For one, if your workplace has a policy regarding time off, understand that there is no reason to feel guilty about using it. It is part of your benefits for being an employee. However, juggling your needs and that of work can be a struggle. The best thing to do is be mindful of your responsibilities and opportunities—here’s how.

No One Policy Is Alike

If you’ve been in the professional world for some time, you’ve likely seen many different types of approaches to paid time off or vacation. Part of the reason for this is that technically, legally they don’t have to offer vacation or sick leave. Of course, you’ll see it (imagine attracting top talent without it), but some industries are an exception, the restaurant industry being one. There are many things to consider when figuring out what to do about your paid time off. For example, is it flatly earned or accrued throughout the year? If it’s accrued, you may not be able to “go into debt” with your days. For example, you may get two weeks for a year, but don’t have access to half of that time until halfway through the year. Another thing to consider is whether or not things roll over between periods. Don’t find yourself losing out on time off that is yours because you waited too long.

With so many moving parts to consider, how do you figure out what you have earned and what the rules are to use them? The answer begins with your HR department or its equivalent. When you first sign on at a job, they will likely explain the time off policy, but feel to reach out to them at any time to figure out what time you have available and any potential restrictions.

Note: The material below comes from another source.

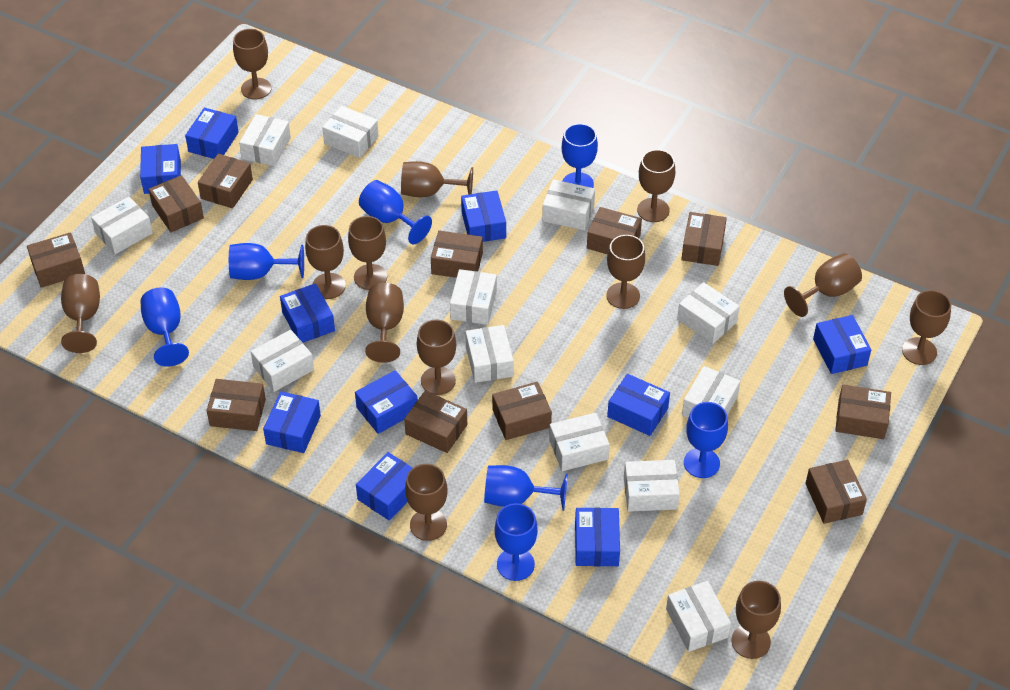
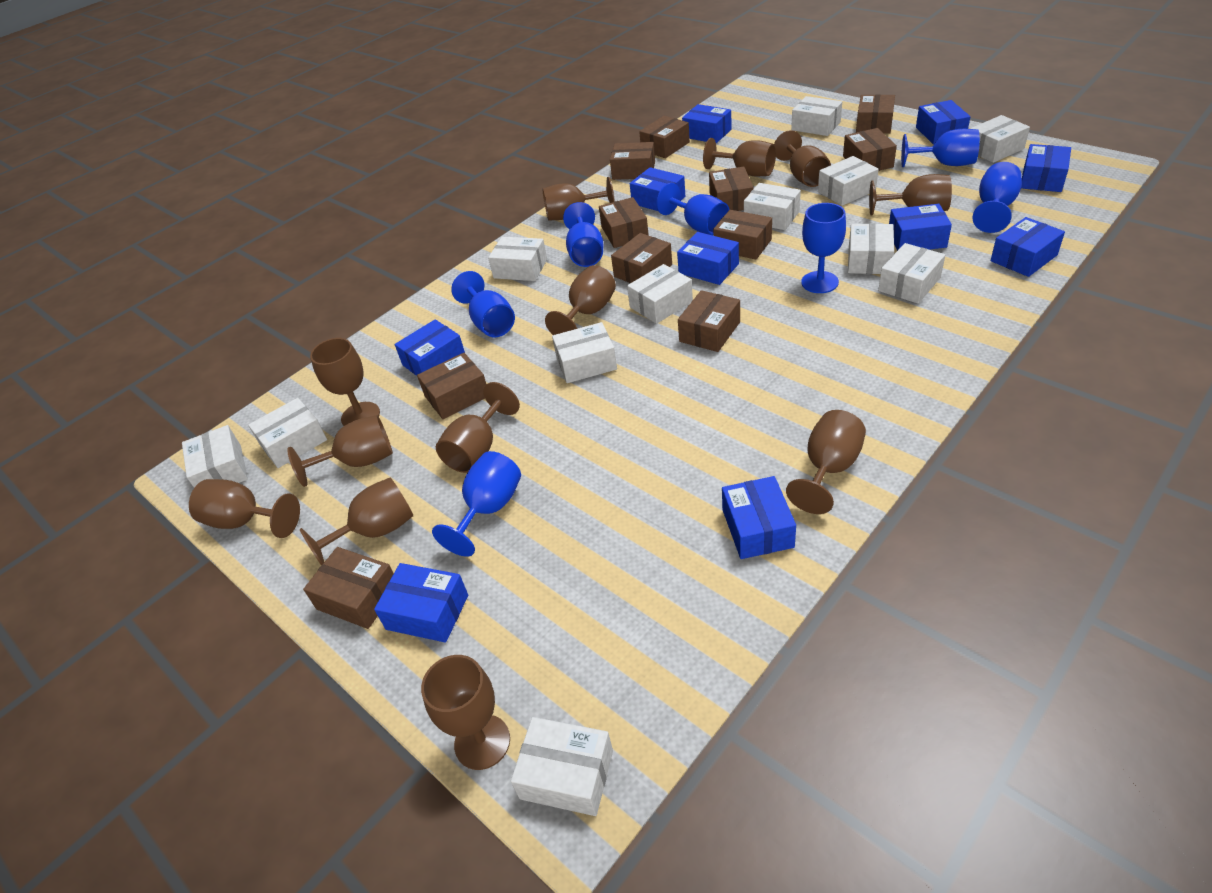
brown goblet: 13 -> 12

Don’t Feel Like You Need A Grand Plan

Sometimes the reasons for people not fully taking advantage of their time off are a bit more innocuous. Perhaps you have accrued some vacation time, but don’t have the money or an idea of a vacation to take. In this case, you may want to consider using said days for mental health days. There’s a lot of different ideas that people have regarding mental health days, but you don’t need to have a condition to take one. Sometimes stress from an external source is wearing you down, and you don’t want to bring that into the workplace.

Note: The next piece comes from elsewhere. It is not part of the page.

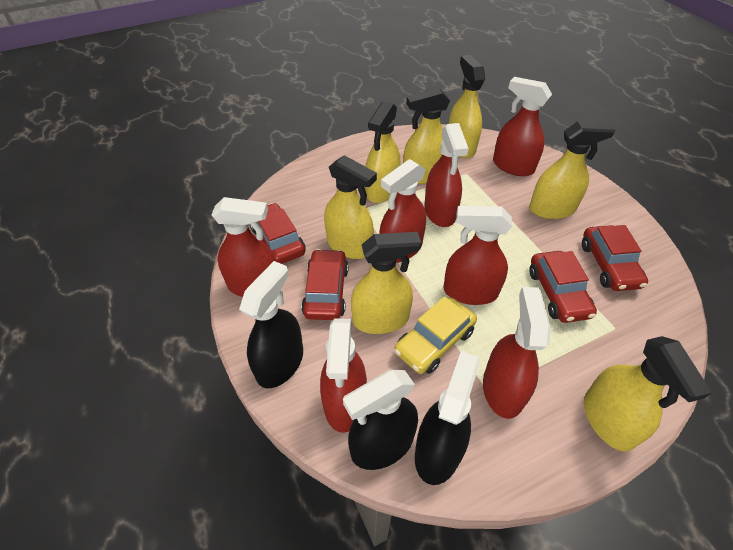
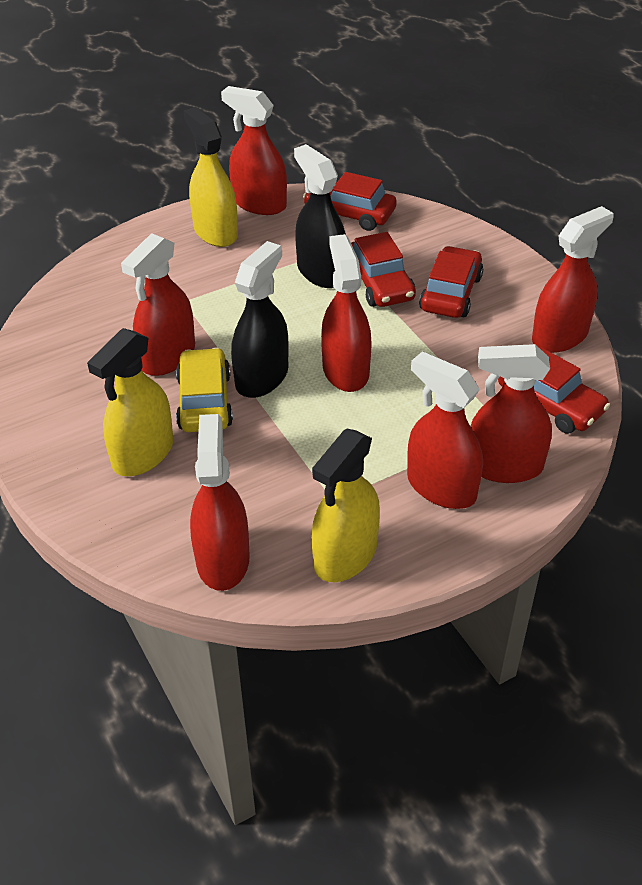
black spray bottle: 3 -> 2
yellow spray bottle: 7 -> 3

If you do want to take a true mental health day, focus on trying to improve what is going on with it rather than just relaxing. A lot of this is using critical thinking to target the potential source of your issues, like getting a proper amount of sleep if you have been running short. If you have a medical issue that is aggravating your situation, this makes for a good time to set up an appointment with a doctor. Everyone’s priorities are different. Part of making the most of your time off is using it to address the most pressing of your needs.

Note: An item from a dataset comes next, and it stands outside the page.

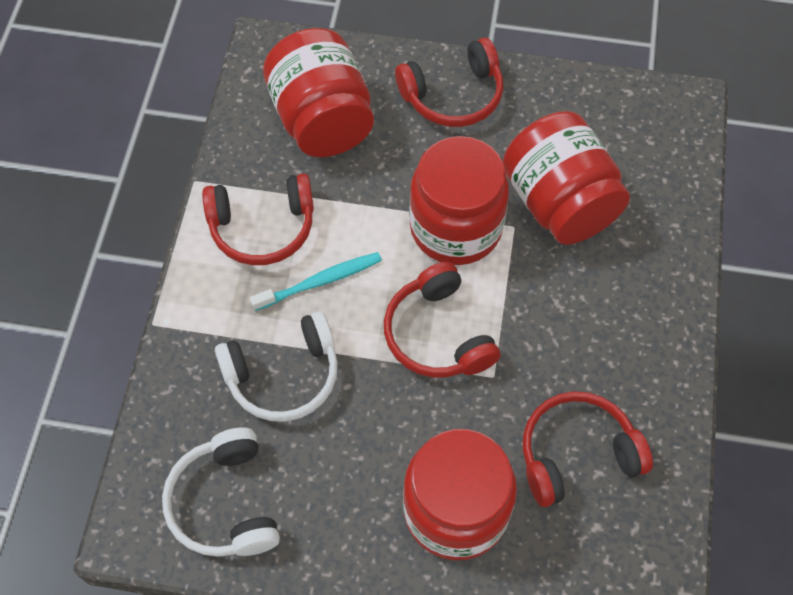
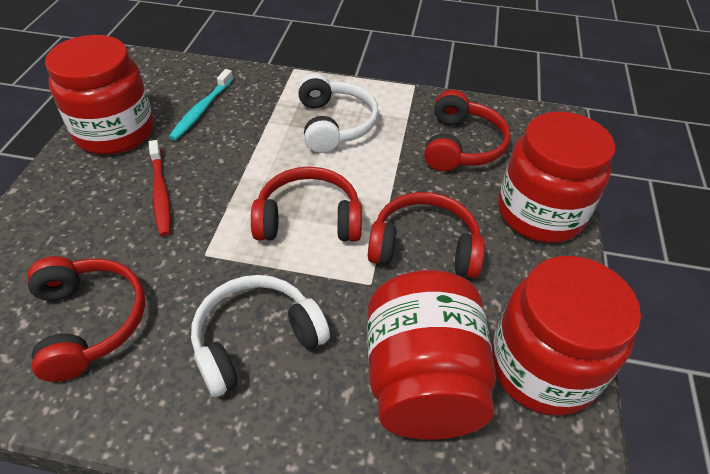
red toothbrush: 0 -> 1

Vagueness Is The Best Policy

At the same time, depending on your company culture, requesting time off for a mental health day may not make for the best optics. As a result, you’ll have to rely on the tried and true excuses in order to get the time off you are looking for approved. In general, when it comes to excuses, being vague is the way to go. Simply explain that you need the day off for personal business or that you have an appointment to make. The less complicated your fib is, the harder it is to get caught.

Sometimes, you may need to do something that comes off as a little underhanded on paper, but no so much in practice, if it’s time off you’ve earned. Getting a doctors note may allow for some wiggle room for times when your workplace may not want to approve time off. With this said, this is for emergencies only. Go to the well too many times and you may not only not get your time off, but get a reprimand in its place.

While it feels like our work culture may be a bit hostile at times towards the concept of time off, there’s a reason why many companies have it in place when they technically don’t need to. By knowing how to request it as well as utilize it in a way that fits you, you can become a more relaxed person and more more effective worker in the end. With that type of arrangement, everyone benefits.